JavaScript not loading:

```python

config = CrawlerRunConfig(

wait_for="css:.dynamic-content", # Wait for specific element

page_timeout=60000 # Increase timeout

)

```

Bot detection issues:

```python

browser_config = BrowserConfig(

headless=False, # Sometimes visible browsing helps

viewport_width=1920,

viewport_height=1080,

user_agent="Mozilla/5.0 (Windows NT 10.0; Win64; x64) AppleWebKit/537.36"

)

# Add delays between requests

await asyncio.sleep(random.uniform(2, 5))

```

Content extraction problems:

```python

# Debug what's being extracted

result = await crawler.arun(url)

print(f"HTML length: {len(result.html)}")

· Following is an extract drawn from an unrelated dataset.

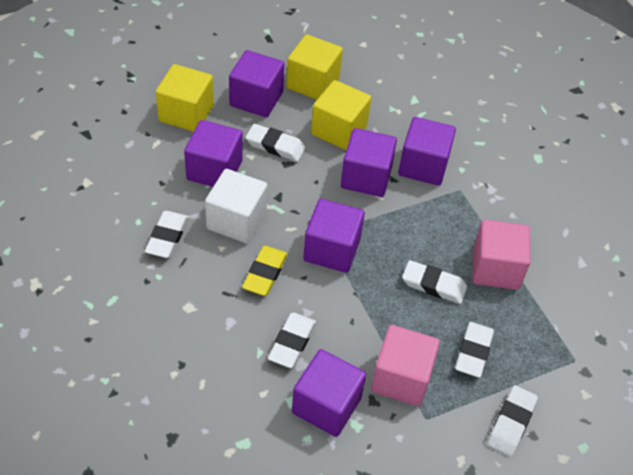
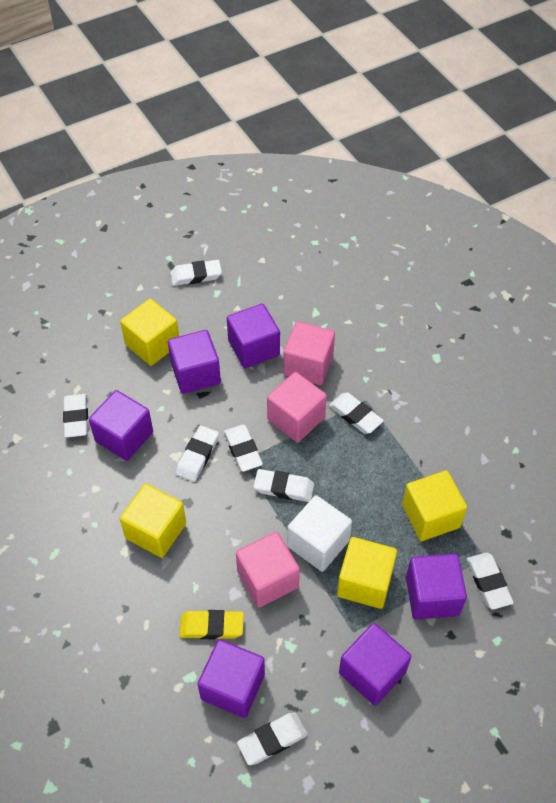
pink cube: 2 -> 3
white eraser: 6 -> 8
yellow cube: 3 -> 4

print(f"Markdown length: {len(result.markdown)}")

print(f"Links found: {len(result.links)}")

# Try different wait strategies

config = CrawlerRunConfig(

wait_for="js:document.querySelector('.content') !== null"

)

```

Session/auth issues:

```python

# Verify session is maintained

config = CrawlerRunConfig(session_id="test_session")

result = await crawler.arun(url, config=config)

print(f"Session ID: {result.session_id}")

print(f"Cookies: {result.cookies}")

```

For more details on any topic, refer to references/complete-sdk-reference.md which contains comprehensive documentation of all features, parameters, and advanced usage patterns.